Ward found Waters’s command post tucked into a ravine halfway up the slope, with a view of Sidi bou Zid to the south and the pass in the east. “Waters, I’ve got orders here from Fredendall directing where you’re supposed to put all your platoons on and around this mountain,” Ward began. “Never have I seen anything like this before. Here I’m a division commander…”
Ward paused, groping for words. “My division has been taken away from me. All I have left is a medical battalion. I have no command. I can’t tell you what to do.”
Waters nodded sympathetically. Intelligence analysts seemed to think that any attack would likely fall forty miles to the north, again aimed at the French near Pichon or the Ousseltia Valley, but Waters had doubts.
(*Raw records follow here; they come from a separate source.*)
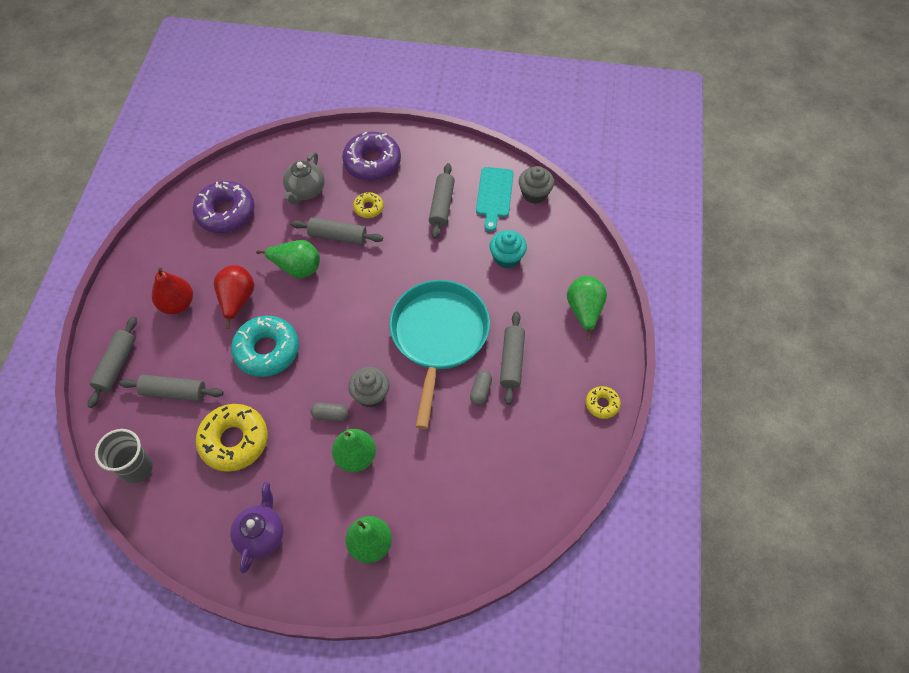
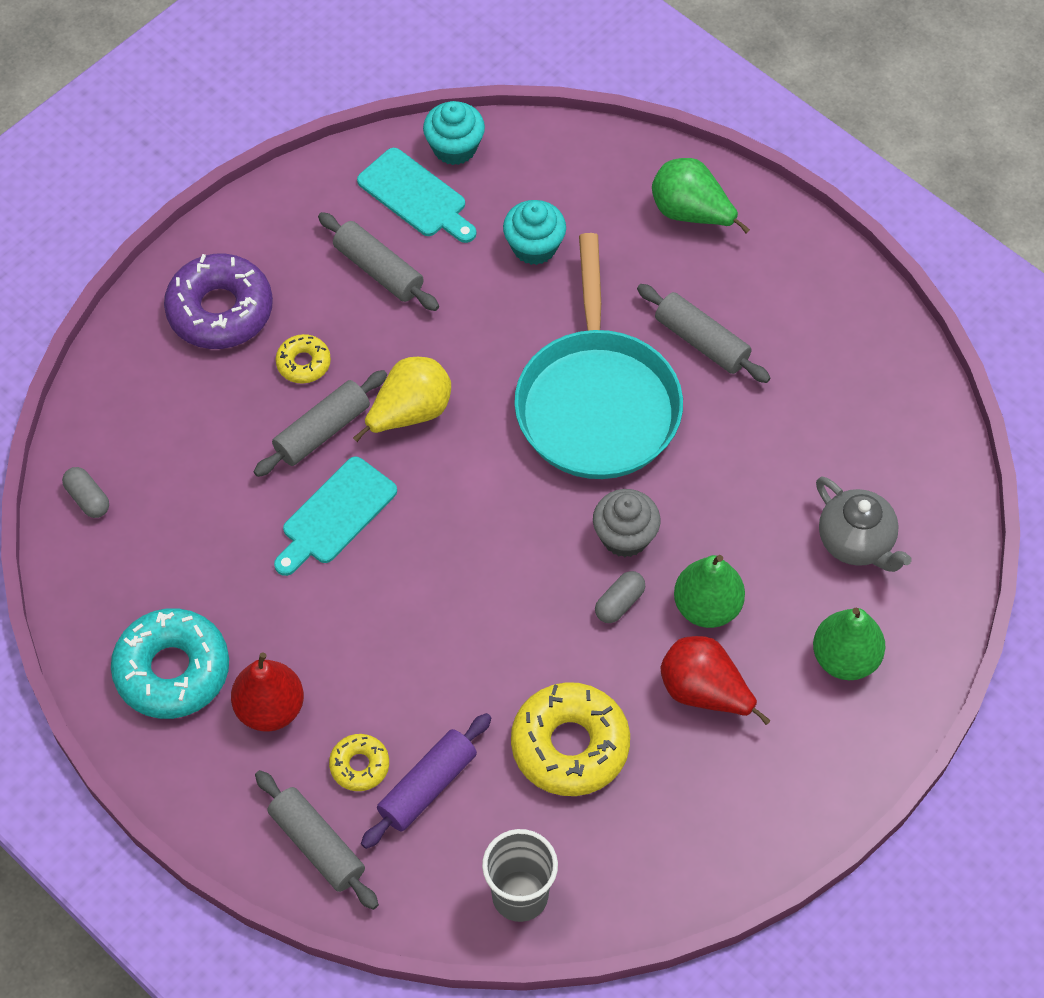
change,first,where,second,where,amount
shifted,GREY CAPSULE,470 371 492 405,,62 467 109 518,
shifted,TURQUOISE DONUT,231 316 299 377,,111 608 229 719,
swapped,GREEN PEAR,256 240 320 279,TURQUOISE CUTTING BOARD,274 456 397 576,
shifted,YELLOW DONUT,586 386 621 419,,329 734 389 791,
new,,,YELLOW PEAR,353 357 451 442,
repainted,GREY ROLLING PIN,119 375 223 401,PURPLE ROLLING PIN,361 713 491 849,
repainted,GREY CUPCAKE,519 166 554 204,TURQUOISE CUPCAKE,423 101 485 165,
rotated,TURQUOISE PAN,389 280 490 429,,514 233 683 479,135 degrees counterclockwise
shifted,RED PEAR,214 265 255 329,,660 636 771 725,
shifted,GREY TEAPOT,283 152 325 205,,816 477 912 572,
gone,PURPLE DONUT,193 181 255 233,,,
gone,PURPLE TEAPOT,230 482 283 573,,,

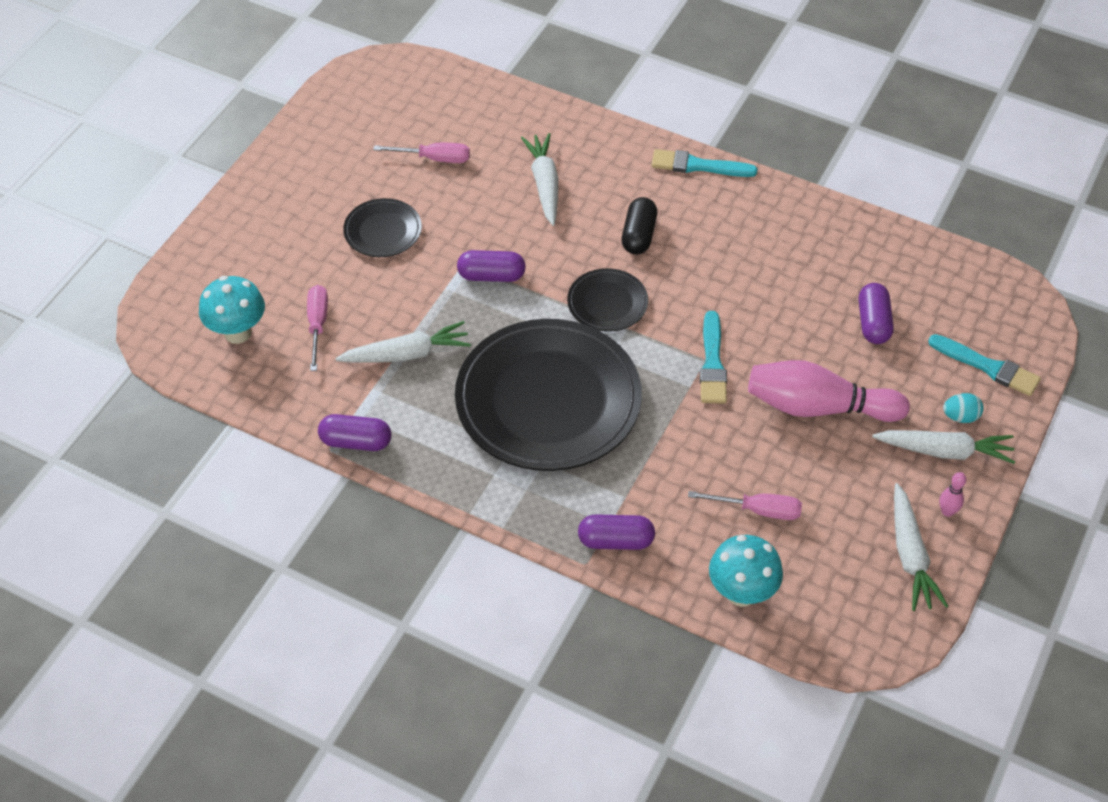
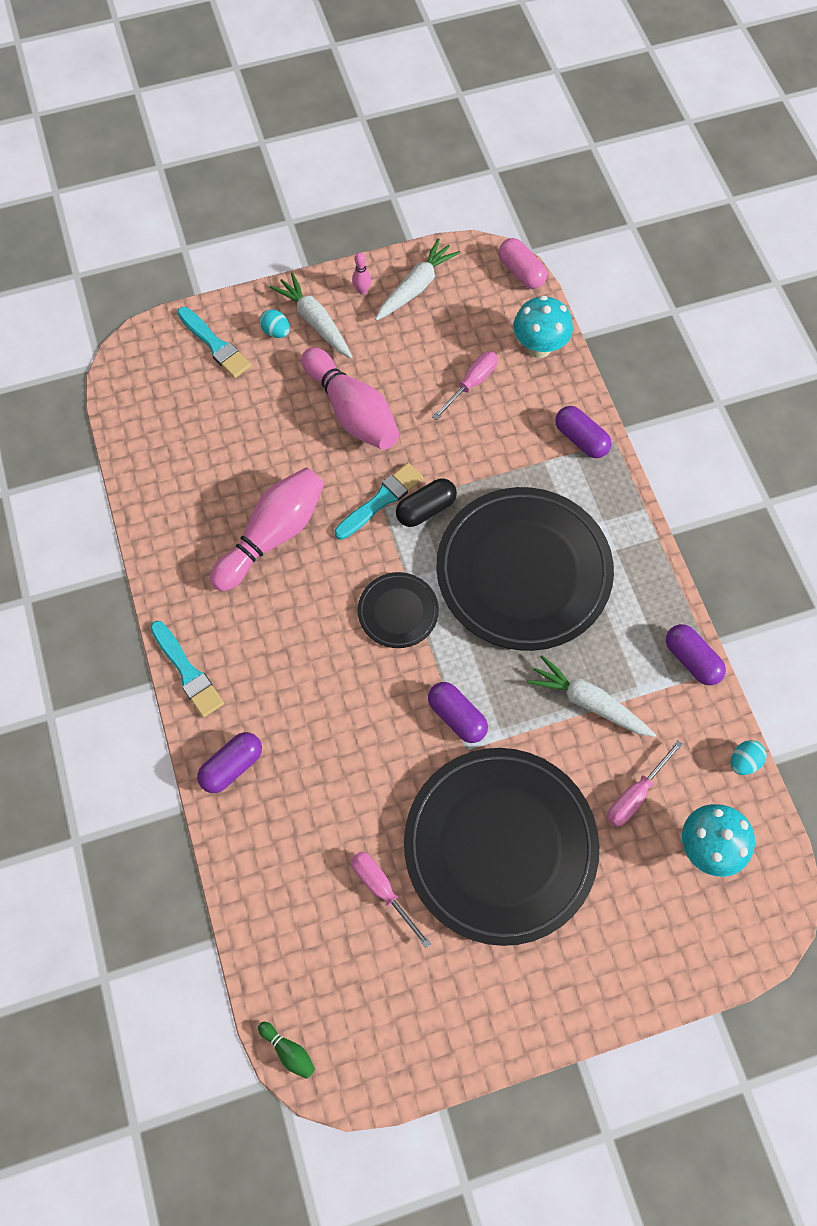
change,first,where,second,where,amount
rotated,TURQUOISE BRUSH,928 334 1041 396,,177 307 251 378,150 degrees clockwise
shifted,PURPLE CAPSULE,859 283 894 344,,197 732 262 793,
new,,,PINK BOWLING PIN,210 467 324 591,
new,,,GREEN BOWLING PIN,258 1022 315 1079,
shifted,BLACK CAPSULE,621 197 657 254,,396 478 457 527,
scaled,BLACK PLATE,343 198 422 257,,404 748 599 946,x2.20
rotated,PINK SCREWDRIVER,688 491 802 520,,432 351 498 420,75 degrees clockwise
new,,,PINK CAPSULE,499 238 547 289,
new,,,TURQUOISE EGG,731 740 767 775,
gone,WHITE CARROT,521 133 558 226,,,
Enemy activity seemed to be increasing across the Eastern Dorsal. “General McQuillin, let me ask you a question, sir,” Waters had said after returning from a reconnaissance mission. “Suppose tomorrow morning I wake up and find that I’m being attacked by an armored division coming through Faïd Pass?” Old Mac had scoffed. “Oh, Waters, don’t suggest that.”
Now Ward was pouring his heart out. “I’ve never seen anything like it in my life,” Ward repeated. “I’m desperate. I don’t know what to do.”
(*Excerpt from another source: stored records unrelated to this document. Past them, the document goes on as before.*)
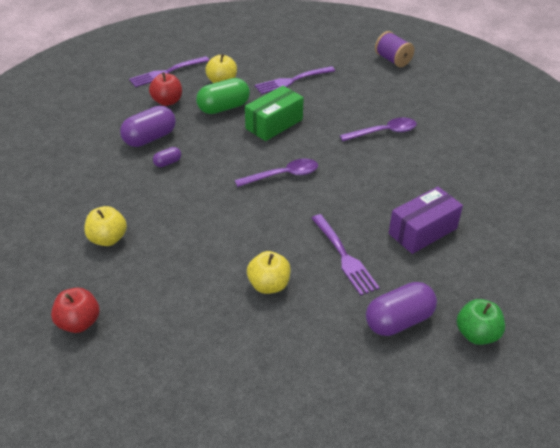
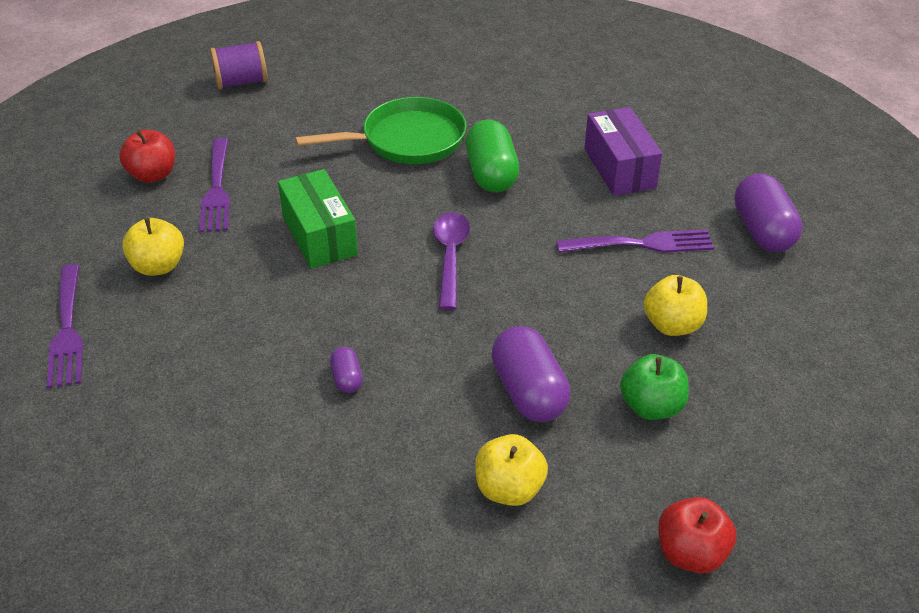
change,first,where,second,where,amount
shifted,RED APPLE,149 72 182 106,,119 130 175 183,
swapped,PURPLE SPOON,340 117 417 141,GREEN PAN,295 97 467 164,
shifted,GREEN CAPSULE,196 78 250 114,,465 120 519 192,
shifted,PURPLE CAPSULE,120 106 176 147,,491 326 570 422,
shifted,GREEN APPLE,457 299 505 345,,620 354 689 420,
There was nothing for it but to entrench and hope for the best. Ten miles southeast of Djebel Lessouda and east of Sidi bou Zid, Moore’s sister unit—the 3rd Battalion of the 168th Infantry Regiment—dug in under the stern eye of Colonel Drake on Djebel Ksaira. Bent like a horseshoe, with the open end facing north toward Highway 14 and Faïd Pass, Ksaira had been shelled so punctually each day by enemy howitzers—at eight
A.M.
, one
P.M.
, and six
P.M.
—that Drake’s troops joked about German gunners being union men working a daytime shift. To complement Waters’s 900 men on Lessouda, Drake in the vicinity of Ksaira had nearly 1,700, including the regimental band and a fair number of soldiers without rifles.
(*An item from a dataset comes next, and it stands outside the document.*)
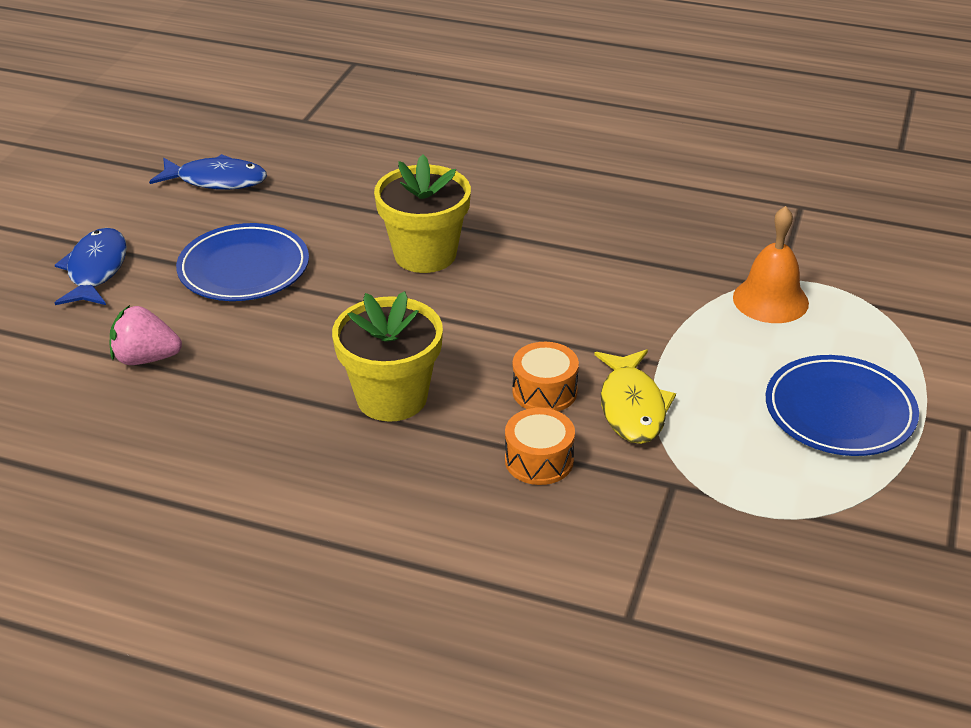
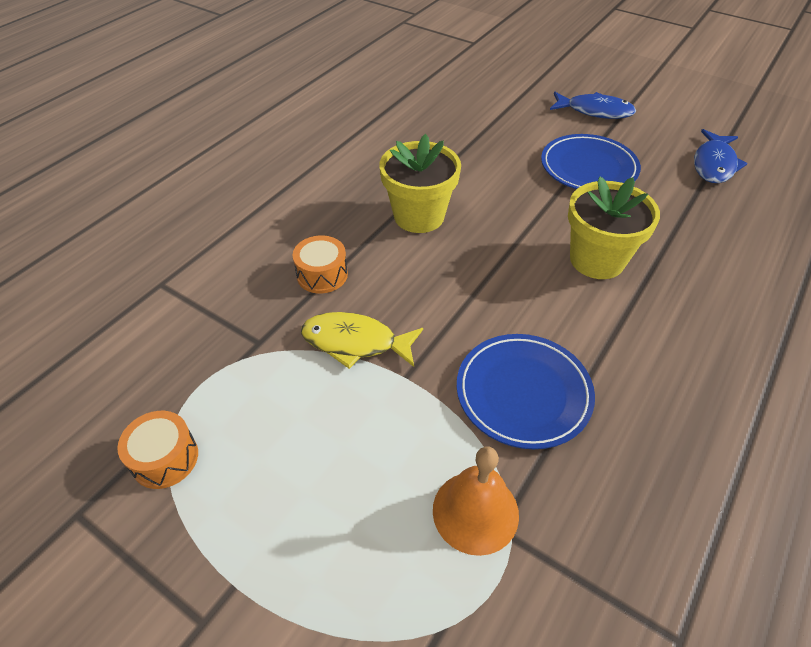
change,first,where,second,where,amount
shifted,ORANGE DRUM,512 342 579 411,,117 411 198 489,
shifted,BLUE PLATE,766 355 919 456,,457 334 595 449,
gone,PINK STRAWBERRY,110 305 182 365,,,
The last hot food had been served February 10. The men were restricted to cold rations and a single canteen of water per day. Drake no longer issued edicts against eating with elbows on the table: his thoughts had become less culinary than sanguinary. Any soldier leaving the line under fire without permission was to be “killed at once,” he ordered. There would be no quarter for the enemy, either. “Teach all personnel to hate the Germans and to kill them at every opportunity,” he declared. “I will notify you when I want prisoners taken.”
Engineers laid mines along the base of Ksaira. Artillerymen near Lessouda registered their guns on known features around Faïd. Patrols ventured into the Eastern Dorsal each night, poking at the pass and smaller cuts in the ridgeline. At the tip of the spear, in front of Company E, a single strand of barbed wire was hung with rock-filled cans.